Judgment : V.K. Shali, J. (Oral) 1. The learned counsel for the appellant has contended that this application is not being pressed as the points which have been urged in the said application are already taken up in CM No.2975/2013. The learned counsel for the respondent does not have any objection. 2. Having regard to the statement made by the learned counsel for the appellant, the application is dismissed as not pressed. RSA No.235-237/2005 & CM No.2975/2013 1. Colossal court time has been wasted by the appellant by keeping this regular second appeal pending in this court for the last eight years without formulating any substantial question of law in the appeal. 2. I have heard both the learned counsel for the appellants as well as the learned counsel for the respondent. 3. The brief background of the case would be required to be given for elucidating the issue in controversy. 4. The present appellants filed a suit bearing Suit No.376/1991 titled Balkrishan & Ors. v. Mr. Tara Shahzad Bahadur & Anr. For permanent injunction so far as the running of business by the name of Maharaja Lal & Sons (New Delhi), at Connaught Place and Karol Bagh was concerned. Ancillary prayers were also made in the civil suit. The respondent filed a written statement and contested the claim of the appellants. A counter claim for dissolution of partnership dated 08.04.1989 consisting of five partners was set up. It was further prayed in the counter claim that the present appellants/plaintiffs be directed to render the accounts. The predecessor of the respondent herein had made a statement that they do not intend to interfere or dispossess the appellants as was contemplated by them in their plaint and accordingly the suit filed by the present appellants came to be dismissed as withdrawn. However, the counter claim continued to be contested by the present appellants/plaintiffs (defendants in the counter claim) and the same was decided by the trial court after striking the issues and permitting the parties to adduce their respective evidence. The counter claim of the respondent was dismissed on 15.02.2003. The present appellants had taken a plea during the trial of counter claim that on 21.05.2002, a new partnership was formulated amongst the three partners of the erstwhile Maharaja Lal & Sons (New Delhi). These partners were Mr.Balkrishan, Mr.Sanjeev Mathur and Mr.Rajat Mathur.
The counter claim of the respondent was dismissed on 15.02.2003. The present appellants had taken a plea during the trial of counter claim that on 21.05.2002, a new partnership was formulated amongst the three partners of the erstwhile Maharaja Lal & Sons (New Delhi).
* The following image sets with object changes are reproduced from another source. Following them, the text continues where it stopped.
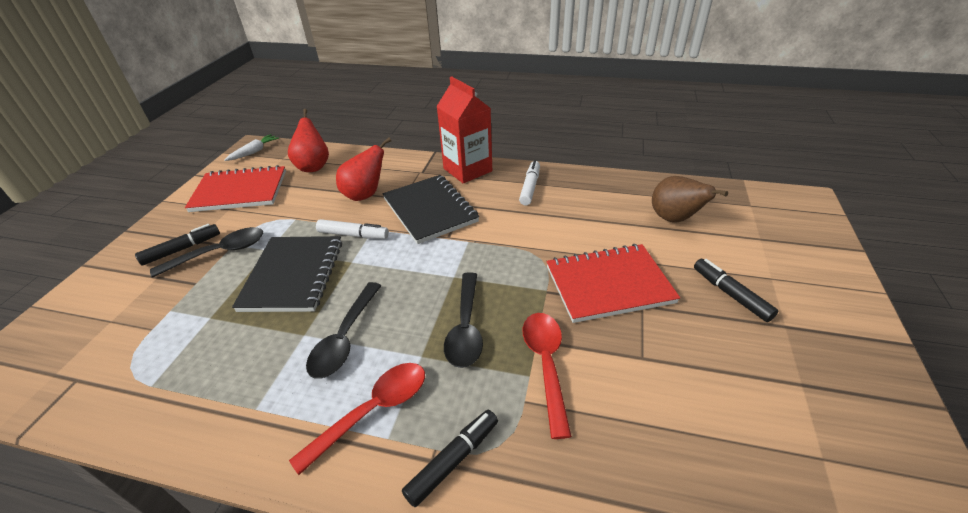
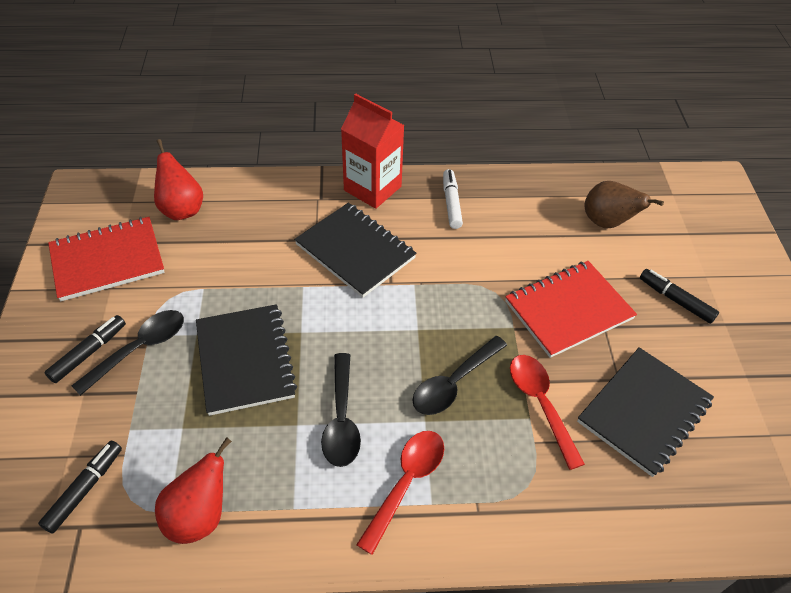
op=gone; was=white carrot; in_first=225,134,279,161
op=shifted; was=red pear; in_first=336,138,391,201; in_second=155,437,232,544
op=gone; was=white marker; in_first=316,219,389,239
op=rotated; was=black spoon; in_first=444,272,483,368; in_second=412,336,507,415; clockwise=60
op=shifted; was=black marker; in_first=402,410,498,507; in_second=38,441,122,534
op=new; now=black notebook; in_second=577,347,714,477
These partners were Mr.Balkrishan, Mr.Sanjeev Mathur and Mr.Rajat Mathur. The trial court had come to the conclusion that as a new partnership had come into existence, therefore, the present respondents ought to have sought the relief qua the new partnership deed also. It may also be pertinent to mention here that Mr.Shahzad Bahadur, the original defendant and the counter claimant, had expired on 14.02.2000 and his wife Mrs. Tara Shahzad Bahadur was substituted as a legal heir by the first appellate court. 5. The respondent feeling aggrieved by the judgment of the trial court, preferred an appeal. The appeal of Mrs. Tara Shahzad Bahadur was allowed by the first appellate court on the ground that the respondent was under no obligation to have assailed the new partnership deed dated 21.05.2002 and the original partnership of 08.04.1989 deserves to be dissolved. 6. Feeling aggrieved by the said order of the first appellate court, the present appellants preferred two petitions – one was CM(M) No.607/2005 and the other was the present regular second appeal No.235-237/2005. 7. Both these petitions were clubbed together and adjourned for hearing from time to time without any sincere efforts being made by the appellants to formulate substantial questions of law, a precondition for issuance of notice to the respondent in the regular second appeal. 8. So far as CM (M) No.607/2005 is concerned, the main orders were being recorded in the same and it may be pertinent to reproduce the order dated 21.05.2005 passed by the learned single Judge of this court. “CM No.7737/2005 1. On 30th April 2005 before the Court of Sr.Civil Judge, Delhi, Mr.Rajeev Mago, M/s Rajeev Mago & Associates, Chartered Accountants, G-82, Lajpat Nagar-II, New Delhi-24 was appointed to assess and distribute the properties of M/s Maharaja Lal & Sons. The learned counsel for the parties agree that this order has still not been implemented. 2. The present application under Section 151 CPC on behalf of the petitioner is for de-sealing of shops and de-freeezing of bank accounts.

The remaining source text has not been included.